Addario spoke on the photo in an interview with Amanpour and Company the way an office clerk talks about filing papers. She recounted the close call — innocent civilians dying feet in front of her, checking herself for injuries, confusing gravel on her neck for shrapnel and advancing forward to photograph the fallen family — as just a day on the job.

To young photographers like myself, Addario a humble superhero. Journalists like her are the world’s eye in hostile spaces like Ukraine.

Her photo of the fallen family is not unforgivably graphic, but it can initially seem perverse to publish images of a corpse. And, ultimately, that decision was made by The New York Times' editors, not Addario herself.

Is it necessary for the war’s coverage? Does it increase the visibility of the invasion? Does it highlight a relevant human narrative? 

Addario believes so. 

“We need to see this reality, so we can act on it,” she said.

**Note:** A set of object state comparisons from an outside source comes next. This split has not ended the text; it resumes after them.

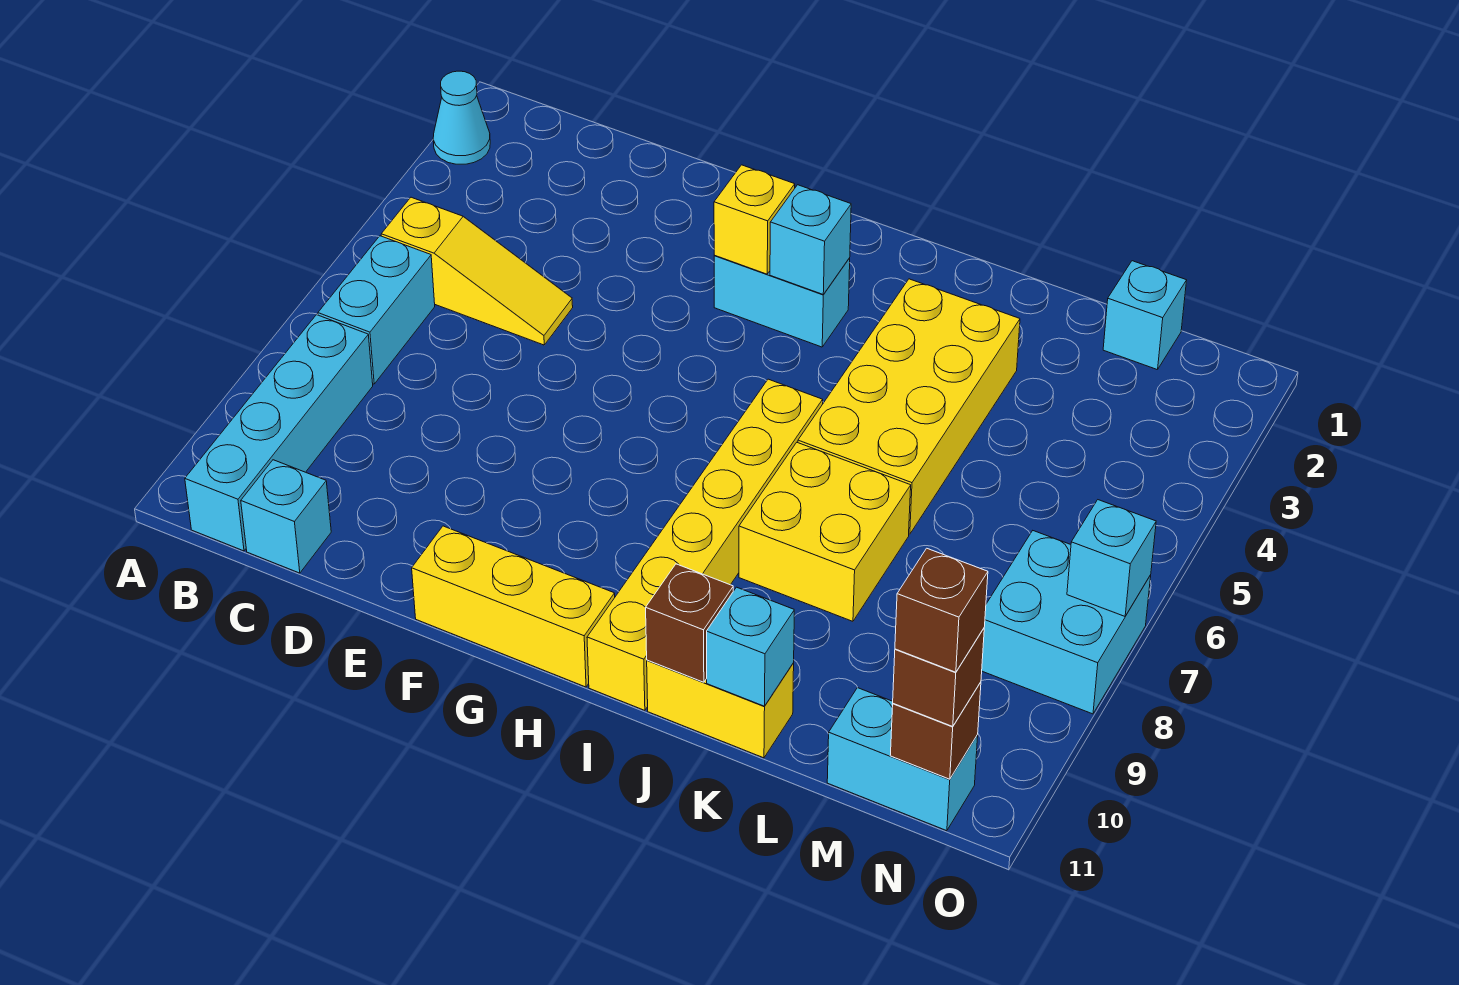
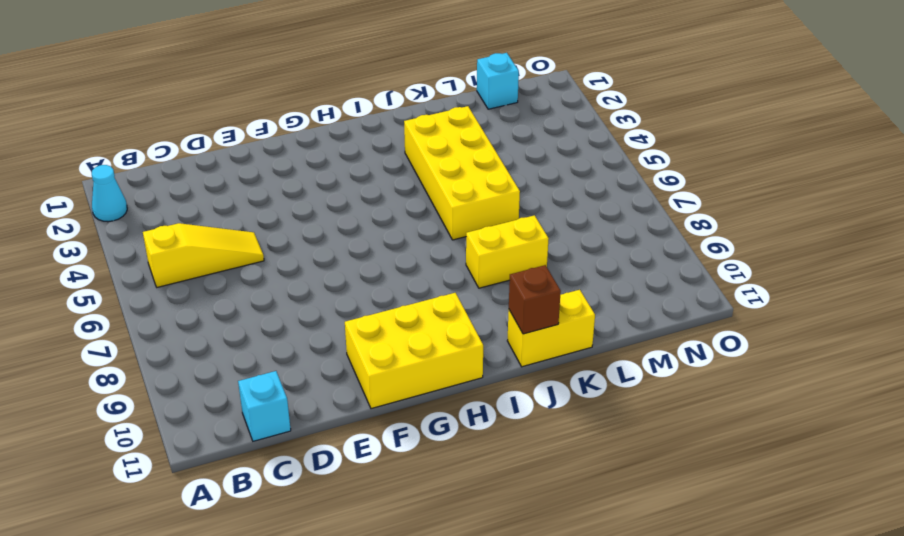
yellow brick F10:H11 level 1 -> yellow brick F11:H11 level 1
yellow brick J8:K8 level 1 -> yellow brick J7:K8 level 1
none -> cyan brick B6:B7 level 1
none -> cyan brick B8:B11 level 1
none -> cyan brick G3:H3 level 1

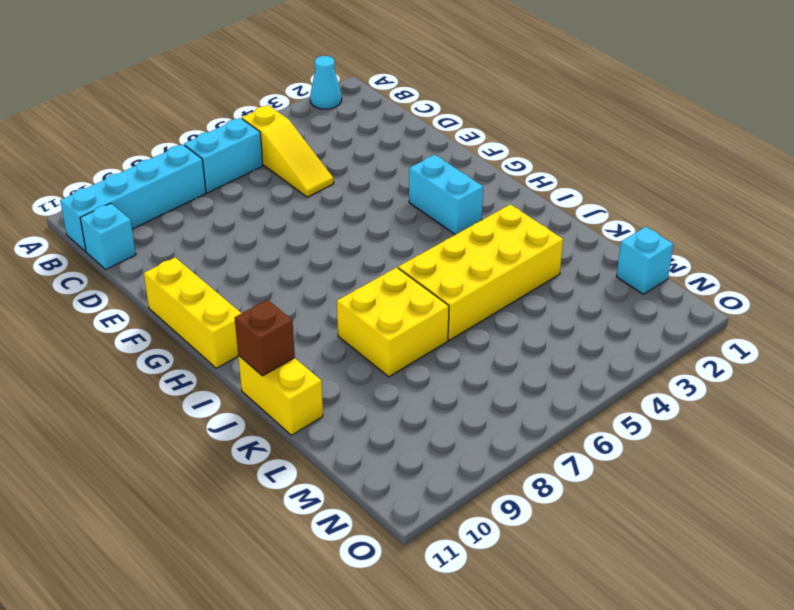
none -> yellow brick I6:I11 level 1
none -> cyan brick M11:N11 level 1
none -> cyan brick N7:O8 level 1

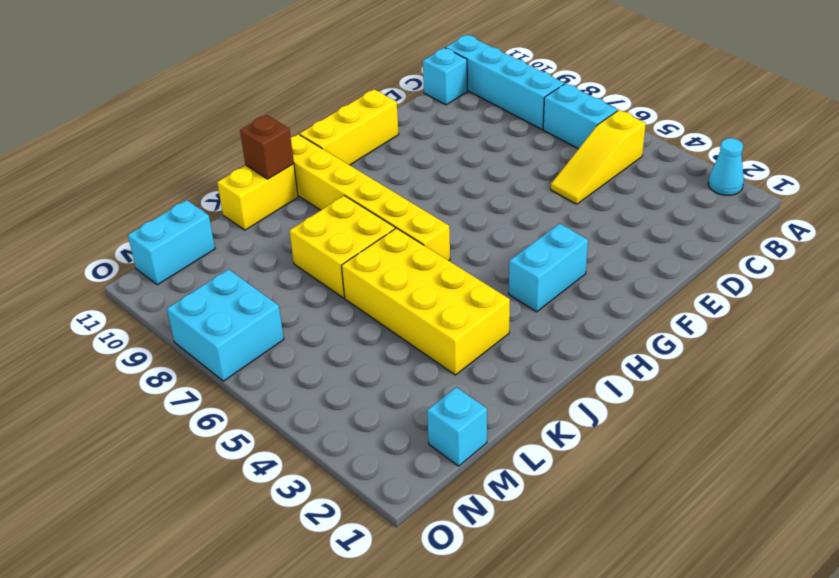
none -> yellow brick G3 level 2
none -> cyan brick H3 level 2
none -> cyan brick K11 level 2

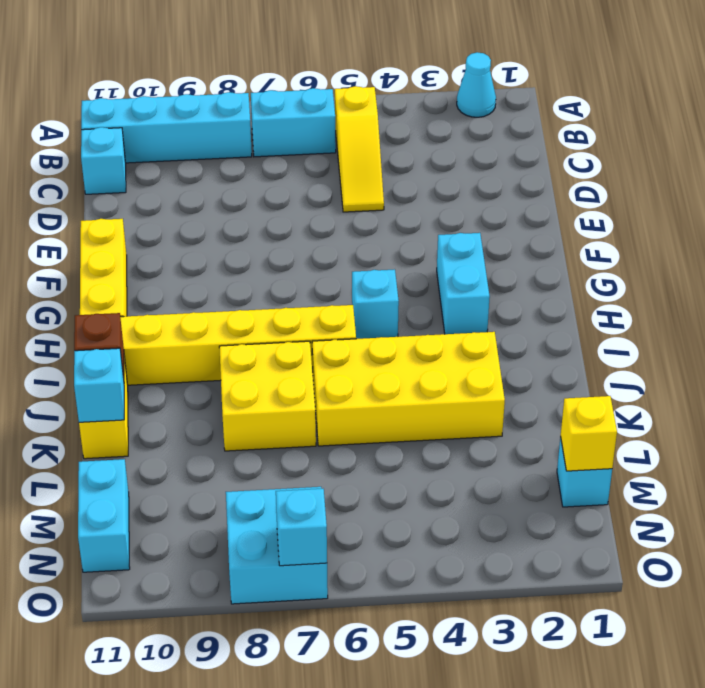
cyan brick H5 level 1 -> cyan brick H3 level 2
yellow brick M1 level 2 -> yellow brick G3 level 2
none -> brown brick N11 level 2
none -> brown brick N11 level 3
none -> brown brick N11 level 4

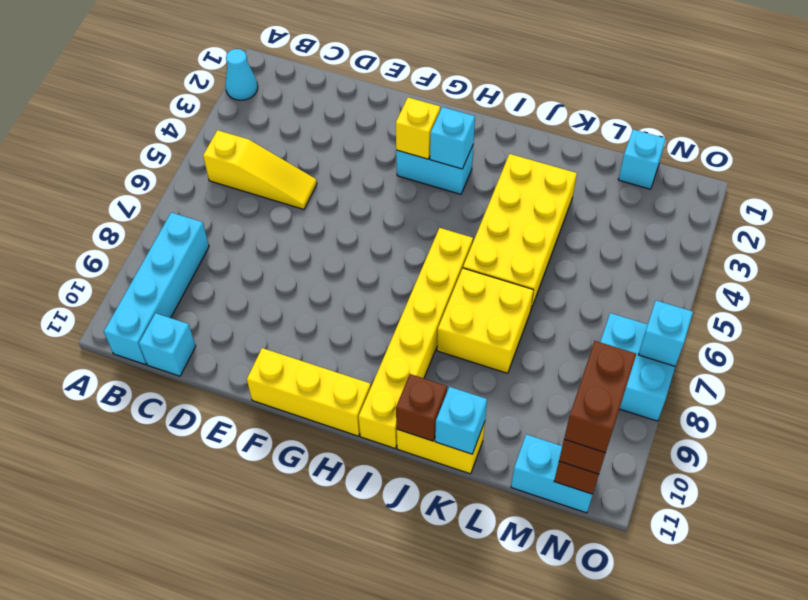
brown brick N10:N11 level 4 -> brown brick N11 level 4
none -> cyan brick B6:B7 level 1

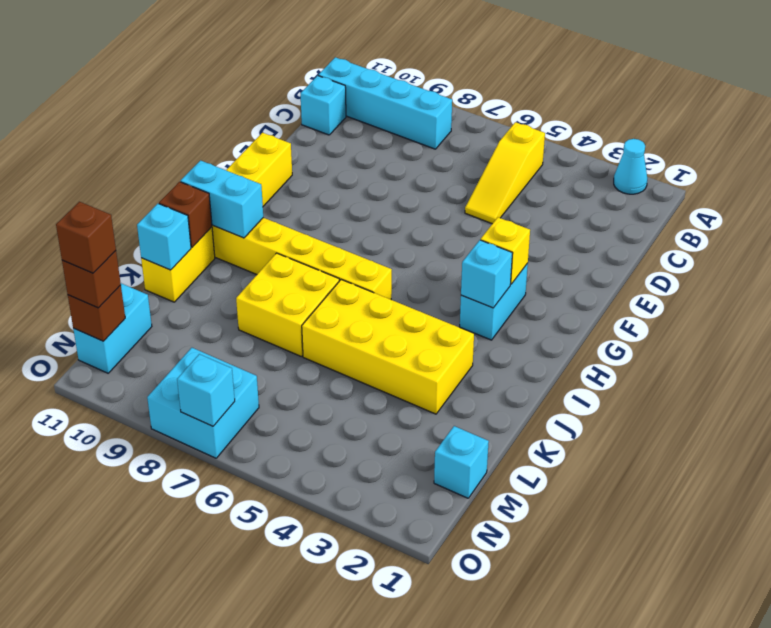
cyan brick I10:I11 level 2 -> cyan brick B6:B7 level 1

In 1991, TIME magazine and the AP refused to publish photos of dead war victims, most notably one of a charred Iraqi soldier. However, these “sanitized” war images make it “easier, in turn, to accept bloodless language,” such as 1991 references to “surgical strikes” or contemporary terminology like “kinetic warfare," Conor Friedersdorf wrote for The Atlantic.

The omission of shocking images removes the realized visibility of violent conflict. War becomes an invisible, intangible inconvenience.

If we rely on statistics and aerial reporting, we lose sight of individuals. Loss is reduced to numbers — an indifferent, diplomatic game of chess. 

Visual journalists in Ukraine are instead providing essential conduits to a broken reality.